Alexis-Henri-Charles Clérel, comte de Tocqueville

1. Eléments biographiques

Sa vie privée :

Alexis de Tocqueville, philosophe politique, précurseur de la sociologie, nait à Paris le 29 juillet 1805, cadet d’une vieille famille légitimiste normande.

Sa mère Louise Madeleine Le Peletier de Rosanbo est la petite fille de Malesherbes. Son père, le Comte Hervé Clérel de Tocqueville appartient à la noblesse d’épée ; il sera nommé Préfet de Moselle en 1817. Alexis le rejoint en 1820 et fréquente le Lycée Impérial de Metz (actuel Lycée Fabert) où il obtient son baccalauréat en 1823. C’est l’époque où Alexis perd la foi « tout en restant attaché à la religion catholique, au soutien des religions à la démocratie mais à la nécessité de la séparation des Eglises et de l’Etat »[1]

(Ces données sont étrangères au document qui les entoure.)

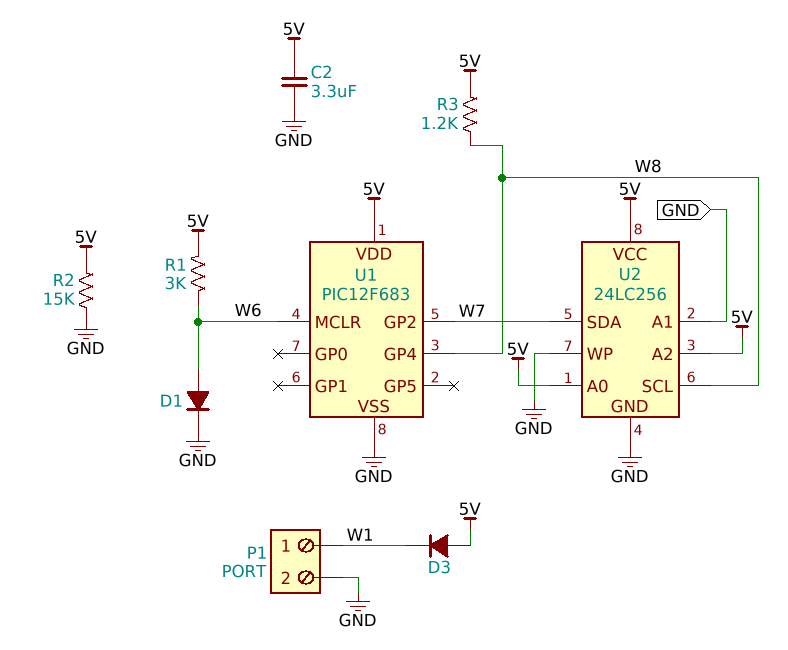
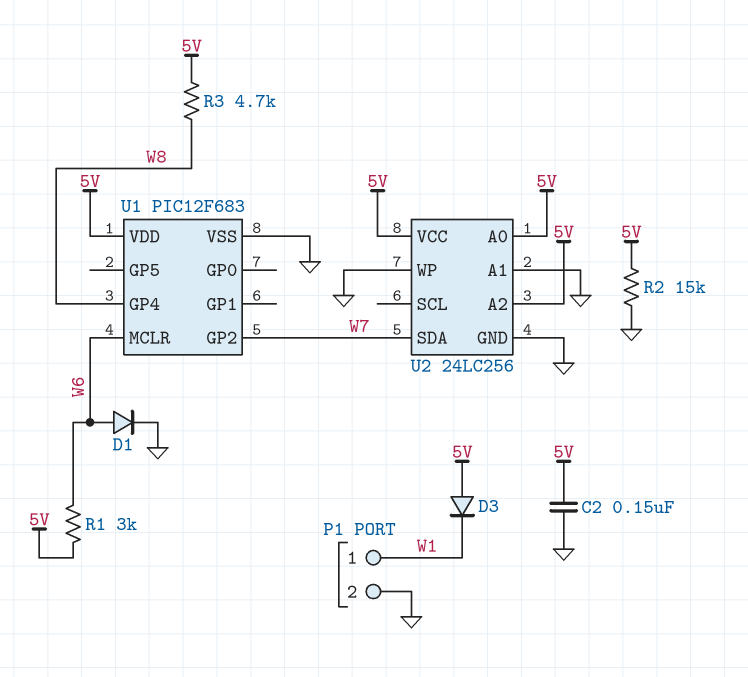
C2: 3.3uF (5V, GND) -> 150nF (5V, GND)
R3: 1.2k (5V, W8) -> 4.7k (5V, W8)
U2 pin SCL: W8 -> none

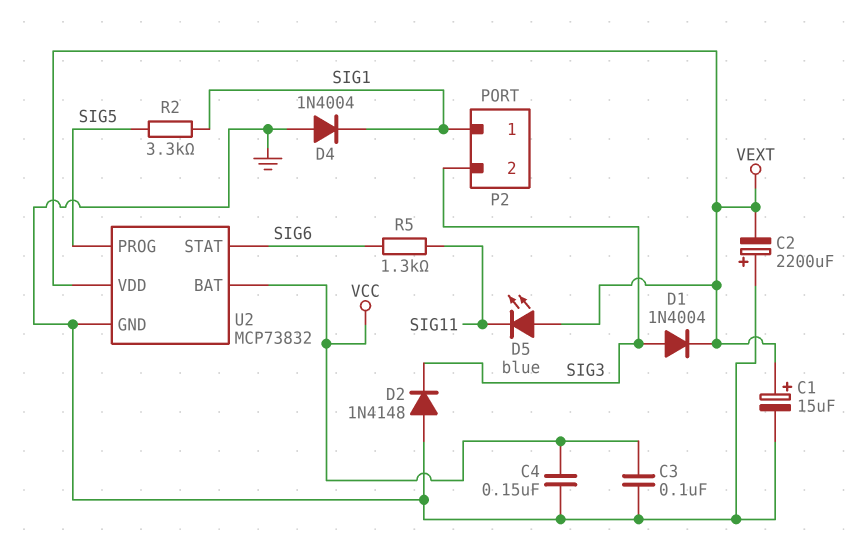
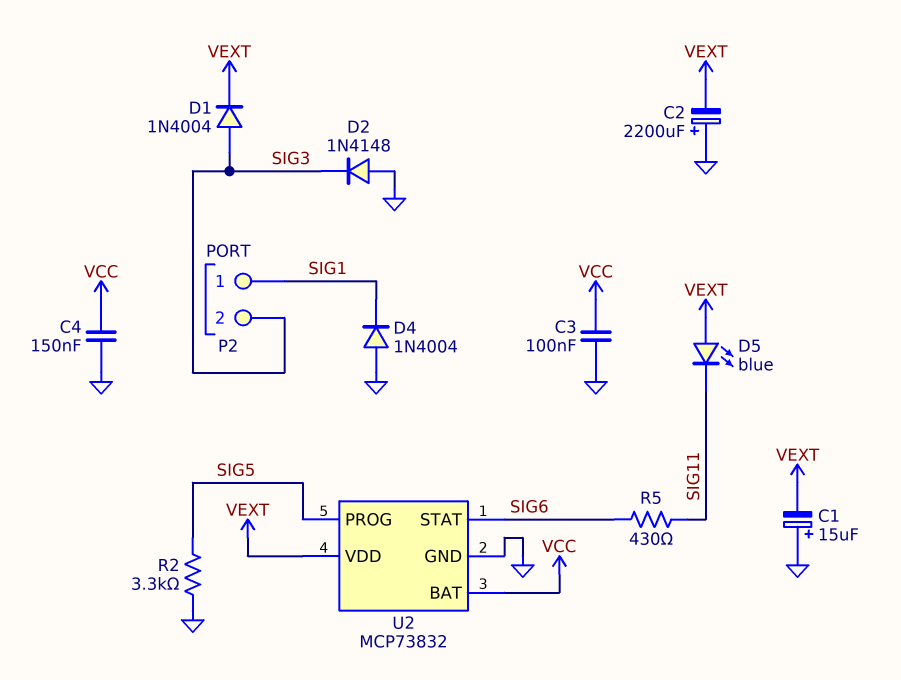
C1: 15uF (plus VEXT, minus GND) -> 15uF (plus GND, minus VEXT)
R2: 3.3k (SIG1, SIG5) -> 3.3k (GND, SIG5)
R5: 1.3k (SIG6, SIG11) -> 430 (SIG6, SIG11)

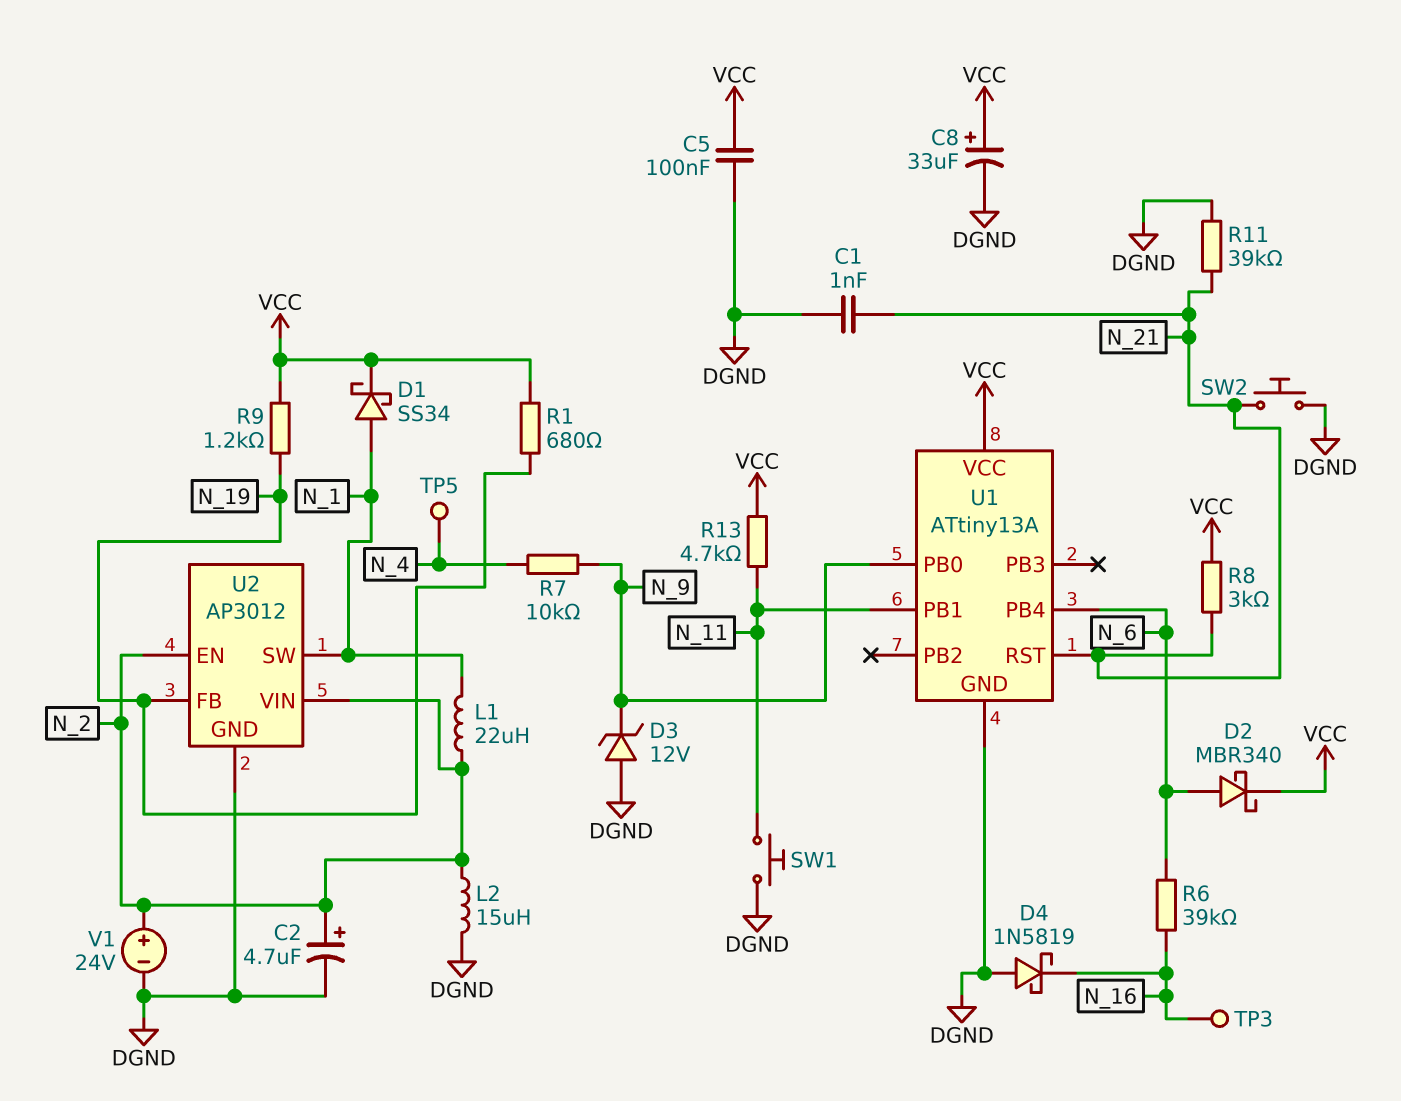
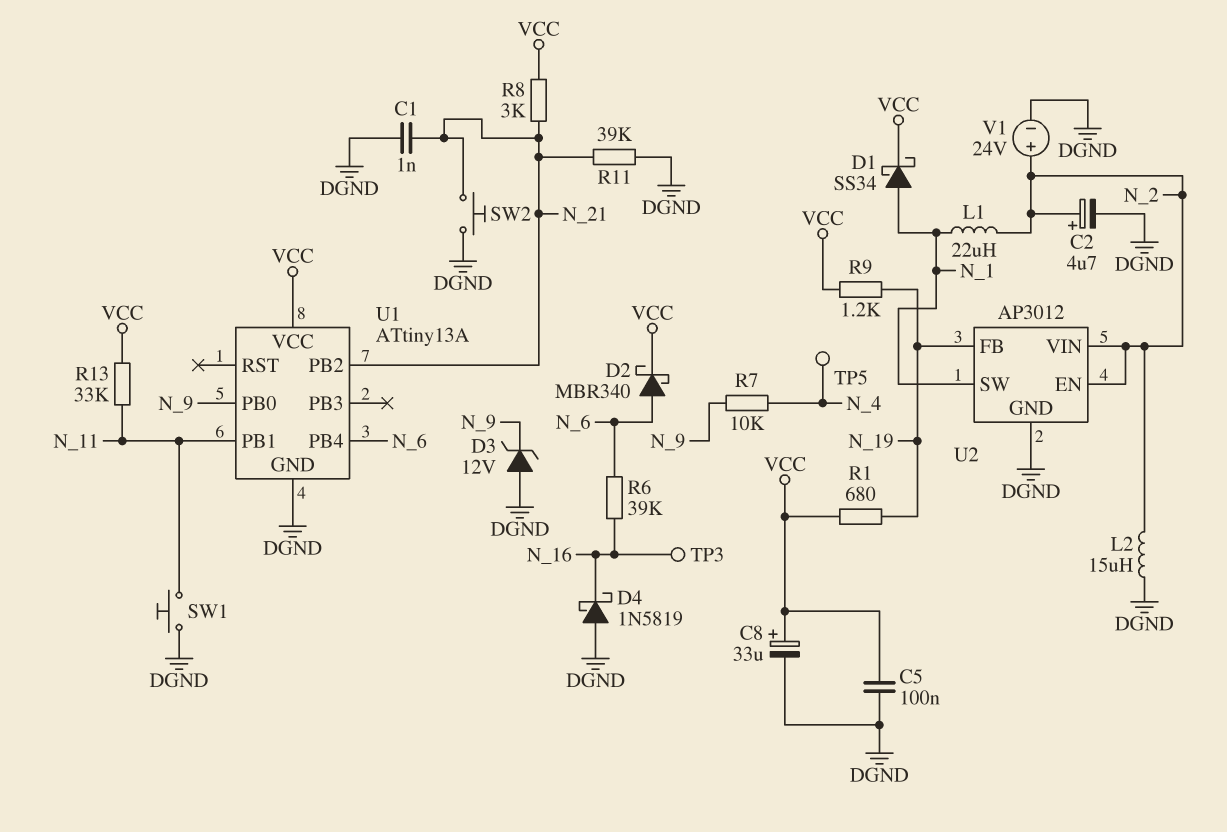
R13: 4.7k (N_11, VCC) -> 33k (N_11, VCC)
U1 pin PB2: none -> N_21
U1 pin RST: N_21 -> none

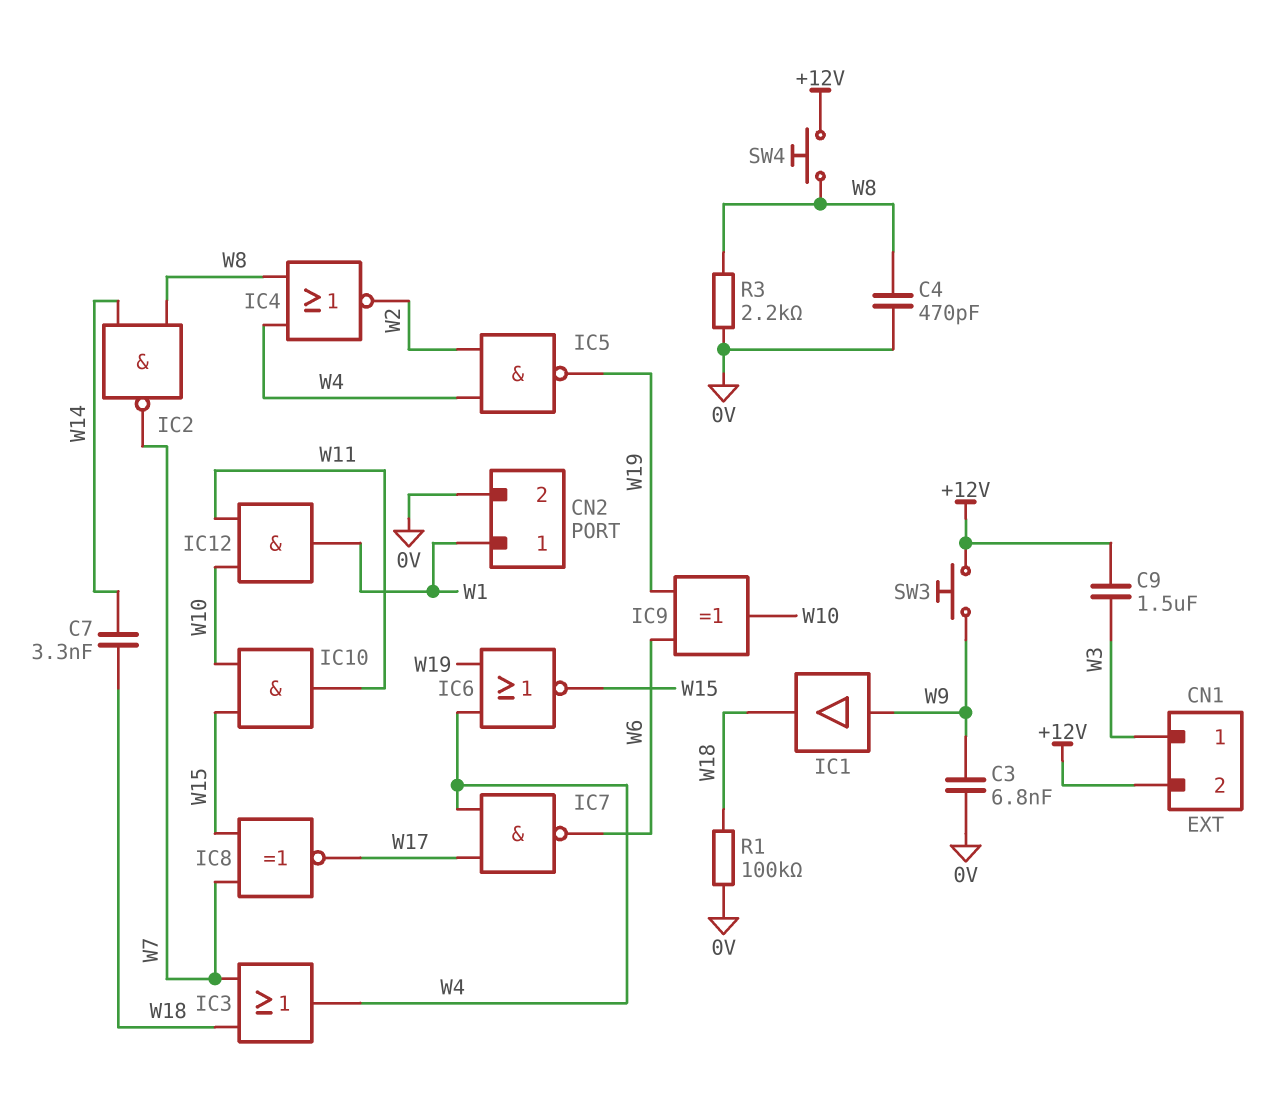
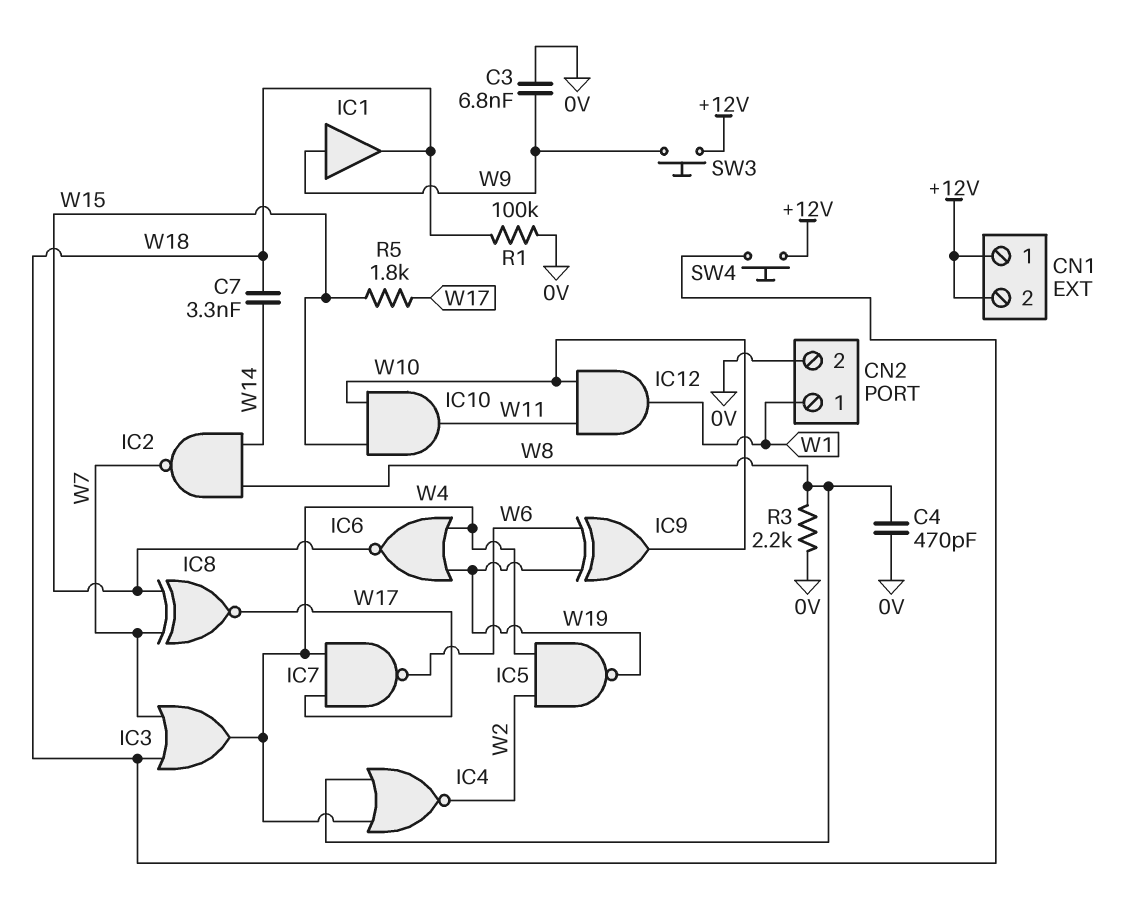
C9: 1.5uF (+12V, W3) -> none
CN1 pin 1: W3 -> +12V
R5: none -> 1.8k (W15, W17)
SW4: button (+12V, W8) -> button (+12V, W18)

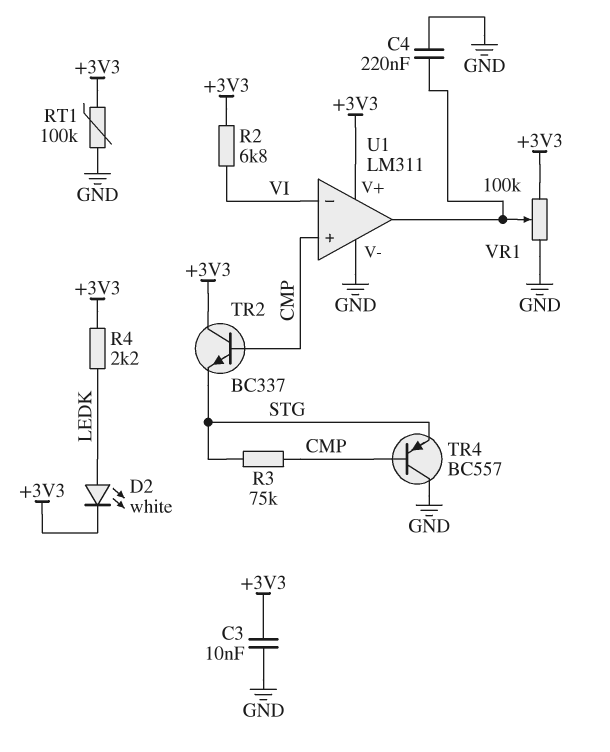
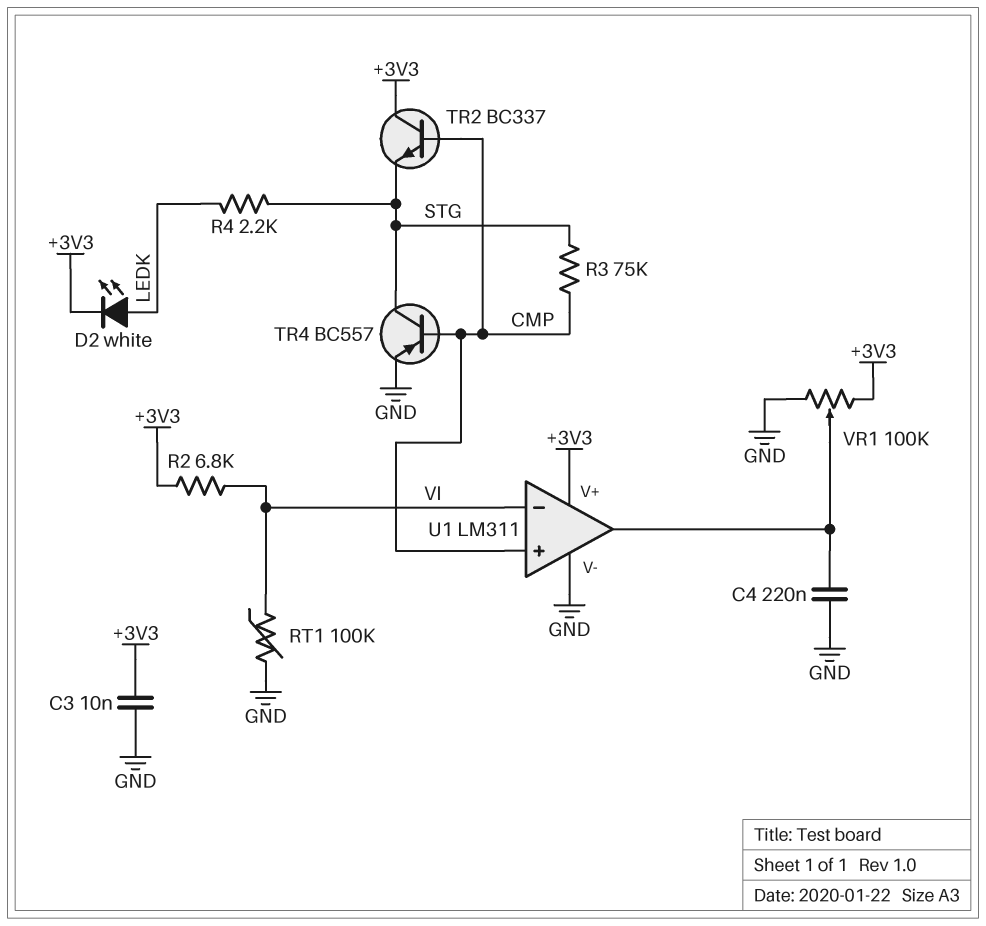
R4: 2.2k (+3V3, LEDK) -> 2.2k (LEDK, STG)
RT1: 100k (+3V3, GND) -> 100k (GND, VI)
TR4: PNP BC557 (B CMP, C GND, E STG) -> PNP BC557 (B CMP, C STG, E GND)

C’est aussi le temps des premières amours : amour ancillaire qui le fera père, puis amour de Rosalie Malye, la fille de l’archiviste de la Préfecture, avec laquelle, sous la pression de son père, il devra rompre. Mais cette relation et plus encore, ses voyages aux Etats Unis, marqueront sa relation aux femmes et sa vision de leur rôle dans la société : « C’est la femme qui fait les mœurs ».[2] ». Après avoir obtenu sa licence en droit, il devient magistrat : Juge auditeur au Tribunal de Versailles. Il se mariera en 1836, avec Mary Mottey, une émigrée anglaise.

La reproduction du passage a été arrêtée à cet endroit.